Camille Perri’s When Katie Met Cassidy is every bit as saccharine as its cover of pink tones and lips suggests. It’s not a spoiler to say that there’s a happy ending; Perri has said her intention was to write a romantic comedy to which she could relate. And the author has successfully written a gay, relatable 21st century fairy tale, in which Katie, broken-hearted after her moronic fiancé dumps her for a close friend, meets and falls for Cassidy, a butch lawyer whose confidence in always landing the woman she wants wavers after meeting Katie. The lightness and ease of a lesbian romance that does not upend any trauma is a refreshing, upbeat relief. Plus, the romantic pursuit is replete with luscious descriptions of the cosmopolitan outings of rich New Yorkers, hot lesbian sex, and the neighborhood lesbian bar where it all takes place.
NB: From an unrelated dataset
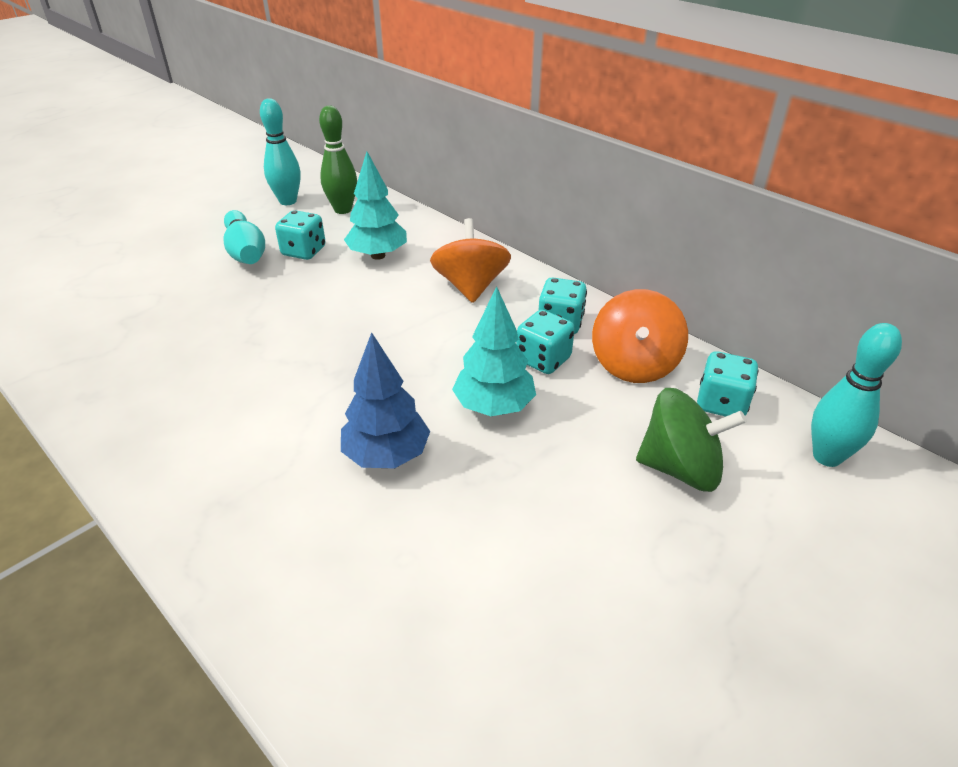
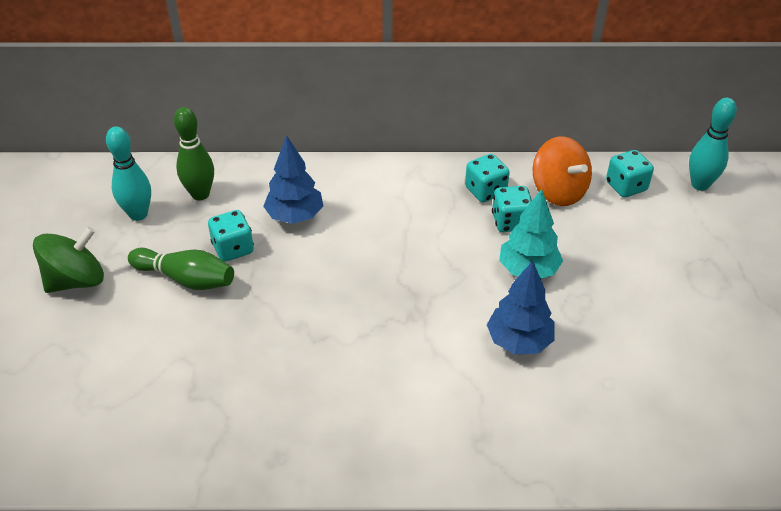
camera: 45 degrees left, 5 degrees up
(246, 252) = (186, 279): turquoise bowling pin -> green bowling pin
(378, 255) = (295, 216): turquoise tree -> blue tree
(470, 287) = (395, 200): orange spinning top -> none
(680, 468) = (654, 237): green spinning top -> green spinning top (76, 280)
When Katie Met Cassidey resonates—and not just for queers. Its pursue-or-be-pursued tension will have you reading until the happy ever after.

Women by Chloe Caldwell

(Memoir, HarperCollins, reissued 2018)

Chloe Caldwell’s Women also follows the arc of a formerly-straight-identifying woman who falls for a masculine-presenting lesbian. This book, however, does not follow any traditional tropes of romance, instead braiding the literary genres of memoir, fiction, and auto-fiction. This slim volume tells the story of Caldwell’s heartbreak over Finn, an older, sexy woman who shows up to one of Caldwell’s readings and never leaves her inbox after. It’s a doomed romance, though; Finn is in a relationship. The tale Caldwell spins is not one of typical unrequited romance—it is much softer, subtler, and more significant. Yes, Caldwell withdraws: eats 7-Eleven pizza in bed, rails against Finn, gets drunk and takes drugs, but she also remains the keenly self-aware, scrutinizing her choices, narrating her obsession, questioning her sexuality and desires. Caldwell offers us a queerness of careful attention, an uncharted and brilliantly detailed exploration of self and sexuality.

Spinning by Tillie Walden

(Graphic Novel, First Second, 2017)

In Tillie Walden’s stunning graphic novel, Spinning, most of the narrative is uncovered in the shadows. The memoir-graphic novel tells the coming-of-age story of Walden as she experiences a home life where she is ignored by her parents and siblings, spends most of her hours competitively figure skating (waking up at 4 AM every morning), and grapples with sharing her sexuality with the people around her. Coming out of the closet is by no means the point or the climax of the book; Spinning is rather about what lurks in the dimness of ourselves, of our desires, of our interactions, even of the page itself. The subtle, true-to-life dialogue and drawings immerse the reader in the tense moments of teenage identity, the un-belonging of it all. Walden’s work is poetic, offering a quiet, revelatory account queerness that every young person should read.